The Dividend Aristocrats are often named as the best-of-the-best in the category dividend growth stocks. The main criteria to be part of the Dividend Aristocrat list are:
- 25+ years of consecutive dividend increases
- Membership within the S&P 500
- Certain minimum size and liquidity requirements
It takes a strong, sustainable and competitive advantage business model for a company to raise its dividend each year for over 25 years and even during recessions. Hence, the Dividend Aristocrats should be one of the most recession-resistant stocks around. So that is why we have analyzed the last recession period, the years 2007-2009.
Recession period (2007-2009)
Wall Street is now in the longest bull market in history. More and more the question is raised when the recession will start. So let’s have a look how the Dividend Aristocrats performed during the last recession years 2007-2009.

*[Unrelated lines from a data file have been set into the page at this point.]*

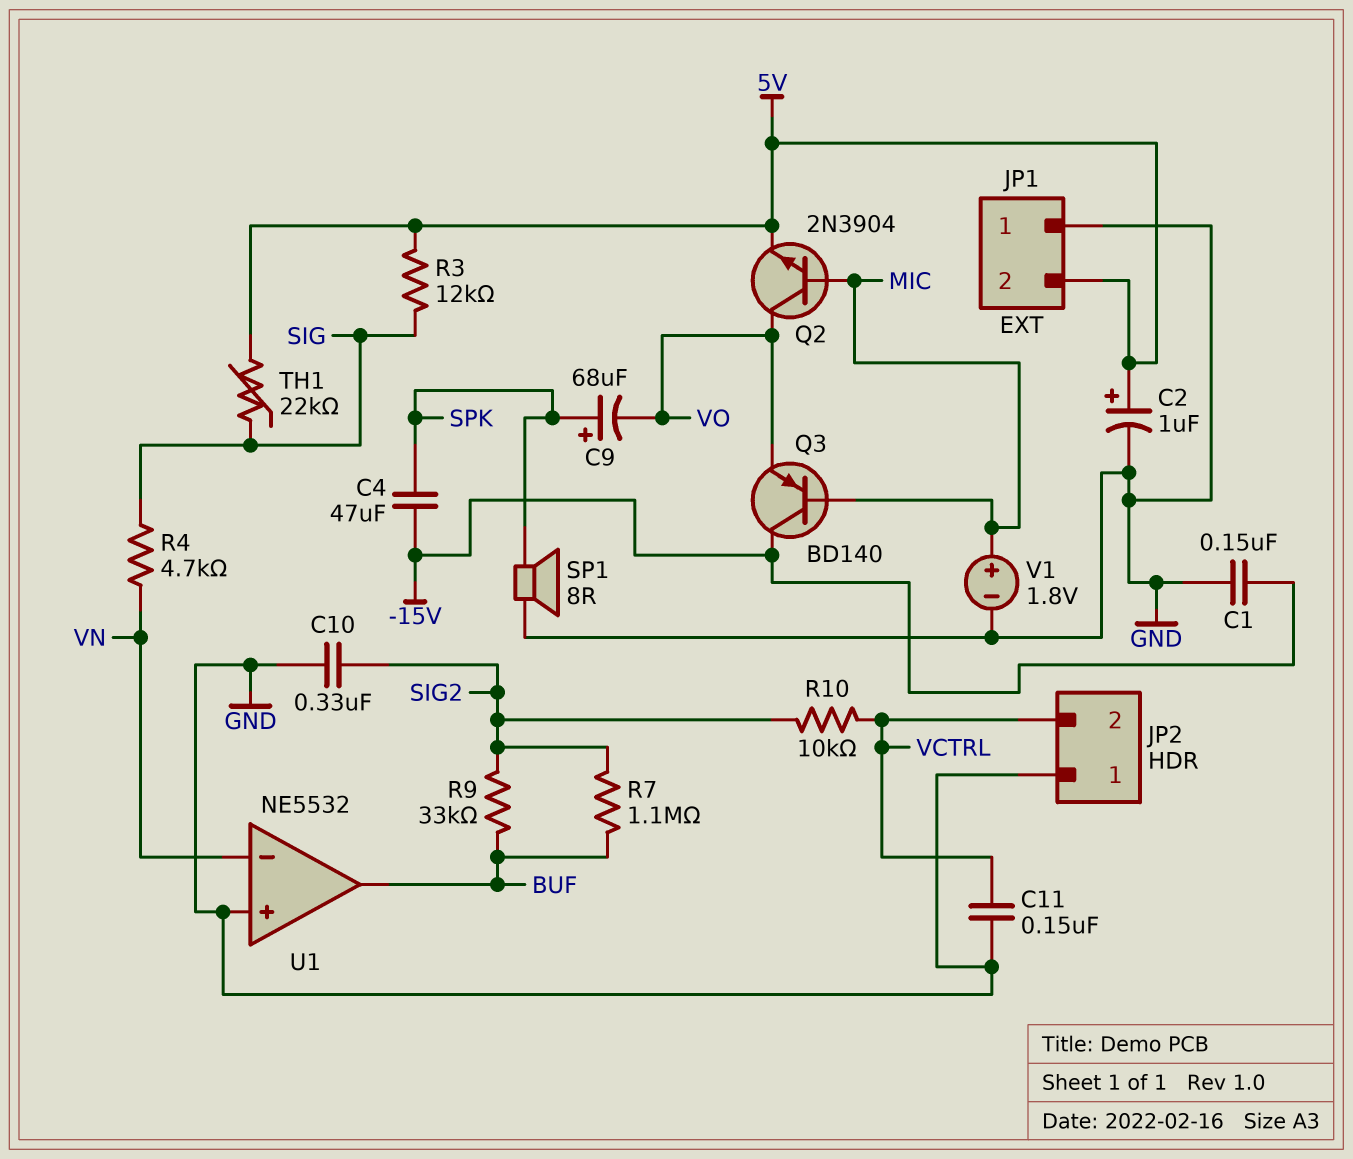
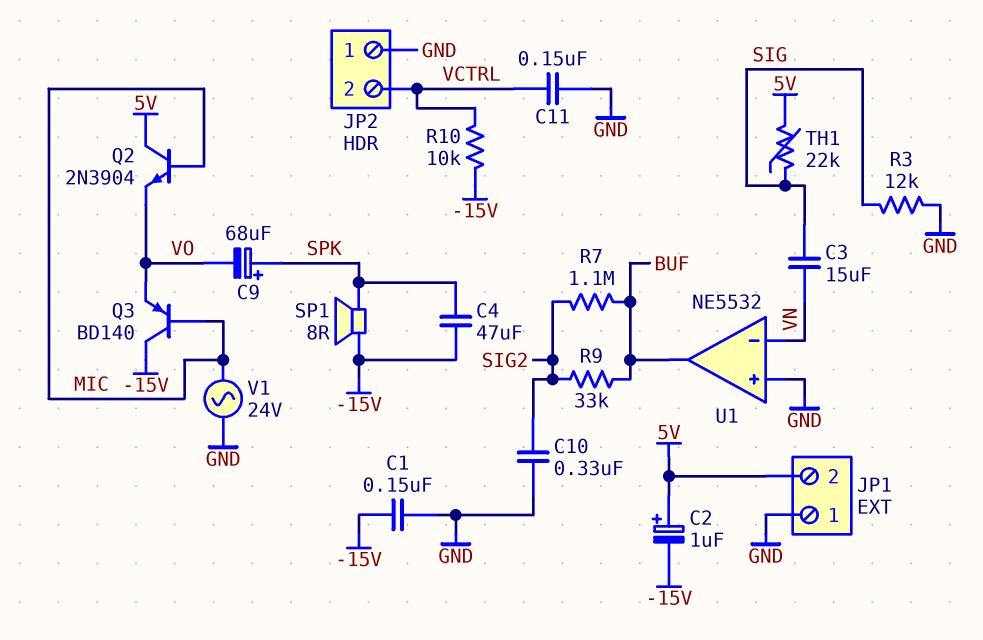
C2: 1uF (plus 5V, minus GND) -> 1uF (plus 5V, minus -15V)
C3: none -> 15uF (SIG, VN)
Q2: NPN 2N3904 (B MIC, C VO, E 5V) -> NPN 2N3904 (B MIC, C 5V, E VO)
R3: 12k (5V, SIG) -> 12k (GND, SIG)
R4: 4.7k (SIG, VN) -> none
R10: 10k (SIG2, VCTRL) -> 10k (-15V, VCTRL)
SP1: speaker 8R (GND, SPK) -> speaker 8R (-15V, SPK)
V1: 1.8V (plus MIC, minus GND) -> AC 24V (GND, MIC)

Higher total returns with lower volatility are often mentioned as typical characteristics of the “recession-resistant” Dividend Aristocrats. Looking back, the Dividend Aristocrats, have indeed (historically) shown smaller draw-downs during recessions versus the S&P 500. For example in 2008 the Dividend Aristocrats Index declined 21.9%, compared to the S&P 500 declined of 37%. Also the in 2002 the dividend aristocrats declined by -9.9% while the S&P 500 showed a negative performance of -22.10%.
When we focus on the time-frame 2007-2010, the draw-down is indeed less (+15.10% versus S&P 500), which also has the effect that the Dividend aristocrats have recovered faster from this negative performance.
Maximum of three years negative performance
Our performance triangle of the Dividend Aristocrats shows the average annual returns for any investment periods, ie combinations of buy and sell times on an annual basis. The “year of buy” is plotted on the horizontal axis and the “year of sell” on the vertical axis. Whatever investment period you take, a maximum of three years gives a negative performance.
Faster recovery than S&P 500
In the chart below, it becomes clear that an investment of $10,000 in the Dividend Aristocrats by end of 2006 is “back on track by mid 2010. However the same investment in the S&P 500 will need till 2012 to get back above the original investment of $10,000. By end of 2012 the Dividend Aristocrats investment would have been $ 14,632 versus $11,461 for the S&P 500.